Die Resonanz auf das Projekt war in der Gesamteinrichtung überwältigend hoch. Sowohl die Kinder und Jugendlichen als auch Eltern und Kollegen empfanden den Besuch der Tiere als große Bereicherung. Die Tierbesuche waren hervorragende Themen für die Kommunikation innerhalb der gesamten Einrichtung und nahmen einen breiten Raum in der Interaktion ein. Die Tiere „lieferten“ Gesprächsstoff in allen Bereichen. Diejenigen Kinder und Jugendlichen, die schreiben können, waren motiviert, kleine Berichte über sie zu schreiben. Auch für die schwerst mehrfachbehinderten Kinder und Jugendlichen schienen die Tiere Sprachanlässe zu schaffen. Kolleginnen und Kollegen bemerkten, dass die Schülerinnen und Schüler während und nach den Tierkontakten vermehrt lautierten. In den Internatsaktivitäten gaben die Tierbesuche Anlass, Zoo- oder Tierparkbesuche mit den Internatsbewohnern zu planen und damit einer noch größeren Zahl von Bewohnern Kontakte zu Tieren zu ermöglichen.
Nach meinem Erachten war und ist der Tierbesuchsdienst von Ingrid

Stephan für unsere gesamte Einrichtung eine ideale Alternative zur eigenen Tierhaltung. Er ermöglicht
eine große Flexibilität ohne jegliches finanzielles Risiko. Unsere Schülerinnen und Schüler haben die Gelegenheit, viele verschiedene Tiere mit einer Vielfalt an Persönlichkeiten individuell kennen
zu lernen. Je nach Bedarf, Kapazitäten und finanziellen Möglichkeiten können die Tierbesuche zukünftig intensiviert werden oder aber auch in größeren Abständen erfolgen. Die damit verbundenen Kosten sind kalkulierbar und
bergen keine „bösen Überraschungen“. Da Frau Stephan alle ihre Tiere gut kennt, ist gewährleistet, dass die Auswahl der Tiere genau auf die Bedürfnisse unserer Kinder und Jugendlichen abgestimmt ist. Sollte sich ein bestimmtes Tier dennoch im Kontakt zu unseren teilnehmenden
Schülerinnen und Schülern als nicht so geeignet erweisen, besteht jederzeit die Möglichkeit, dieses nicht mehr in der pädagogischen Arbeit mit unseren Kindern einzusetzen. Im Falle eigener Tierhaltung im Landesbildungszentrum wäre die Lösung nicht so einfach. Während des Projektes schienen sich die Kinder, Tiere und alle weiteren am Projekt beteiligten Personen jedoch im Umgang miteinander sehr wohl zu fühlen, so dass für alle klar war:
Das Projekt im Landesbildungszentrum für Blinde muss weitergehen!

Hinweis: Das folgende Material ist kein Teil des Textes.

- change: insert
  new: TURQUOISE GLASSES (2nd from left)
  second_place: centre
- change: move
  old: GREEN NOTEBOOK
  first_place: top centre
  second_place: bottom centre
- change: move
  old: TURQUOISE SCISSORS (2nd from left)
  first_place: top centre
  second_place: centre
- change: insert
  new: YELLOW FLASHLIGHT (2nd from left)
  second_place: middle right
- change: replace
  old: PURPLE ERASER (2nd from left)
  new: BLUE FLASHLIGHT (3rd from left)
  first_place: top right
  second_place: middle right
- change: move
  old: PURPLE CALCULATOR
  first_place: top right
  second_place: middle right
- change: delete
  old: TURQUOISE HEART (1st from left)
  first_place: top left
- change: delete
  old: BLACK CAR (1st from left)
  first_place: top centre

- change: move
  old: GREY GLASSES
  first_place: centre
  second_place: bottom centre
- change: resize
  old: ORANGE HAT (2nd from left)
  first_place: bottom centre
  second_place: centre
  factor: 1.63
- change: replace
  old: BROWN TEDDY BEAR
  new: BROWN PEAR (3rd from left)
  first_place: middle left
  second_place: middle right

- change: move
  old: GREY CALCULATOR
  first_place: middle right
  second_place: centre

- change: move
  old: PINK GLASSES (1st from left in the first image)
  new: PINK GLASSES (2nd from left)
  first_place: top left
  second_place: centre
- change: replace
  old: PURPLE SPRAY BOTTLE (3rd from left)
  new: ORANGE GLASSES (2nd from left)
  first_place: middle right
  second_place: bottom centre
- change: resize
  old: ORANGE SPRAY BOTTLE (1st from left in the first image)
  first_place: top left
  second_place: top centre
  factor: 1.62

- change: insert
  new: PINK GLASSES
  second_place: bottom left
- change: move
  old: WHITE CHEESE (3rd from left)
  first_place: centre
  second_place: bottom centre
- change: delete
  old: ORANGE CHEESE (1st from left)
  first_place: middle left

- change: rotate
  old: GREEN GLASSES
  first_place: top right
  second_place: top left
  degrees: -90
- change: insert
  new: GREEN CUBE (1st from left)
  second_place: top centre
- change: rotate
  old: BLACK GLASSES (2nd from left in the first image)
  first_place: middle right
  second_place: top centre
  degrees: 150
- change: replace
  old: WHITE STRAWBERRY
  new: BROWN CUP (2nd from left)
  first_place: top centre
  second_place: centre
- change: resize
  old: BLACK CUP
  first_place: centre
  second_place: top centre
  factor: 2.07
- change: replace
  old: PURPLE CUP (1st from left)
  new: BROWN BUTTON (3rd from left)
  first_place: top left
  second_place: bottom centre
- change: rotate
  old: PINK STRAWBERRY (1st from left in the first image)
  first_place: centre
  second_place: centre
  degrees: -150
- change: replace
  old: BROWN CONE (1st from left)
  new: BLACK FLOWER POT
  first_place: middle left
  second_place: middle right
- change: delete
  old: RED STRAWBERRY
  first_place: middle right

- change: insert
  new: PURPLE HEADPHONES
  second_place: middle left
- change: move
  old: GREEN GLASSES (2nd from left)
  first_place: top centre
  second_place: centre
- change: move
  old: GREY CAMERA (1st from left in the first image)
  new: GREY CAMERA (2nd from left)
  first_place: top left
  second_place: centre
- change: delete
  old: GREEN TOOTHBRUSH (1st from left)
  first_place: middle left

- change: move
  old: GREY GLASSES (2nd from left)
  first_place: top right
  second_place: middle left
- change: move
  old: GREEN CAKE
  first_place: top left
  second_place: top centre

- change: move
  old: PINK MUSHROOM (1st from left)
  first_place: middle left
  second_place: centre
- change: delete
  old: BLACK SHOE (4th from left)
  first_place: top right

Finanziert wurde das Projekt von der Kroschke-Kinderstiftung aus Braunschweig, der ich an dieser Stelle noch einmal ganz herzlich für die großzügige Spende danken möchte. Erfreulicherweise kann die pädagogische Arbeit mit den Tieren im Schuljahr 2008/09 durch die finanzielle Unterstützung der AWD Stiftung Kinderhilfe fortgeführt werden. Dafür sind wir sehr dankbar.